Wanna be on the frontline for you
– Senin için cephede olmak ister misin
Campaign for you, make change for you
– Kampanya için değişiklik yapmak
I just wanna help in any way
– Sadece herhangi bir şekilde yardım etmek istiyorum.
Bein’ genuine, I think about it every day
– Gerçek olmak, bunu her gün düşünüyorum.

Tour life, travellin’ every day
– Tur hayatı, her gün yolculuk
Nerves paralysing when you get to stage
– Sahneye çıktığınızda sinirler felç oluyor.
You feel love for an hour, and then it gets to fade
– Bir saat boyunca aşkı hissedersin ve sonra solmaya başlar.
Imagine what that does to your mental state
– Bunun zihinsel durumunuza ne yaptığını hayal edin
Imagine bein’ a millionaire at a tender age
– İhale çağında milyoner olduğunu hayal et.
You don’t even know whether to spend or save
– Harcamayı mı yoksa tasarruf etmeyi mi bilmiyorsun bile
My mum had to grow up fast, she expects the same
– Annem hızlı büyümek zorundaydı, o da aynısını bekliyordu.
I was 20 with a mortgage and rent to pay
– 20 Yaşındaydım, ipoteğim ve kiram vardı.

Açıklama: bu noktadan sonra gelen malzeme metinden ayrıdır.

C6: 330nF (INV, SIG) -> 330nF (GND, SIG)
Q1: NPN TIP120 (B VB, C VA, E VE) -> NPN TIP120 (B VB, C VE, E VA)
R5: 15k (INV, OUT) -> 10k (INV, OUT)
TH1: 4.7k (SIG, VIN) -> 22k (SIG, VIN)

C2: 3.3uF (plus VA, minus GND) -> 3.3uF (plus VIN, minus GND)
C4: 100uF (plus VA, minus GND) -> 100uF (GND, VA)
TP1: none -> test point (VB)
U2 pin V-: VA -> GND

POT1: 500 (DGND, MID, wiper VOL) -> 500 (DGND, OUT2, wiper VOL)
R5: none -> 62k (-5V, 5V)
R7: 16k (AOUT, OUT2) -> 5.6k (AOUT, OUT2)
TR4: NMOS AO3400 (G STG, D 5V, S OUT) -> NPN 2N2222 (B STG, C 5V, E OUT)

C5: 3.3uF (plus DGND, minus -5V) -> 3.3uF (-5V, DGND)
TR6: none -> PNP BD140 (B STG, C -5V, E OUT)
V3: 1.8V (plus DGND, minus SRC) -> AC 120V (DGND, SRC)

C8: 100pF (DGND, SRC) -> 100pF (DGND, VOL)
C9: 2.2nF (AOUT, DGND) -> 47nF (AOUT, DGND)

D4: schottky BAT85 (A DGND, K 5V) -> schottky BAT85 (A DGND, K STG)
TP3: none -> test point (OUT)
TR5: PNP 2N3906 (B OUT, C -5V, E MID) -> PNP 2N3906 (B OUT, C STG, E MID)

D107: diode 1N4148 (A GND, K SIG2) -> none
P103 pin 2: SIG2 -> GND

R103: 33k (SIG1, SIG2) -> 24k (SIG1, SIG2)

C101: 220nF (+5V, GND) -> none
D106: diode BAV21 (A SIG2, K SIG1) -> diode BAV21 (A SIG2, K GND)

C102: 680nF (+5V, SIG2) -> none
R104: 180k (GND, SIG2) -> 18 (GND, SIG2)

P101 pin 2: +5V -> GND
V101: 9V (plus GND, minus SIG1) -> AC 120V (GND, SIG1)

So what’s happenin’? I got gorillas all around me, allow me
– Gerçek ne Peki? Etrafımda goriller var, izin ver
Don’t get grabbed in a party or lack in it
– Bir partide yakalanmayın ya da eksik olmayın
You’ll die for a whine like Joffrey Baratheon
– Joffrey Baratheon gibi sızlanmak için öleceksin.
Pattern ’em
– Onları ört
The government ain’t gonna help with all the issues that I’m tacklin’
– Hükümet, uğraştığım tüm konularda yardım etmeyecek.
The way you talk about politics is bafflin’
– Politika hakkında konuşma şeklin şaşırtıcı.
I wouldn’t even trust my own shadow in a cabinet
– Bir dolapta kendi gölgeme bile güvenmezdim.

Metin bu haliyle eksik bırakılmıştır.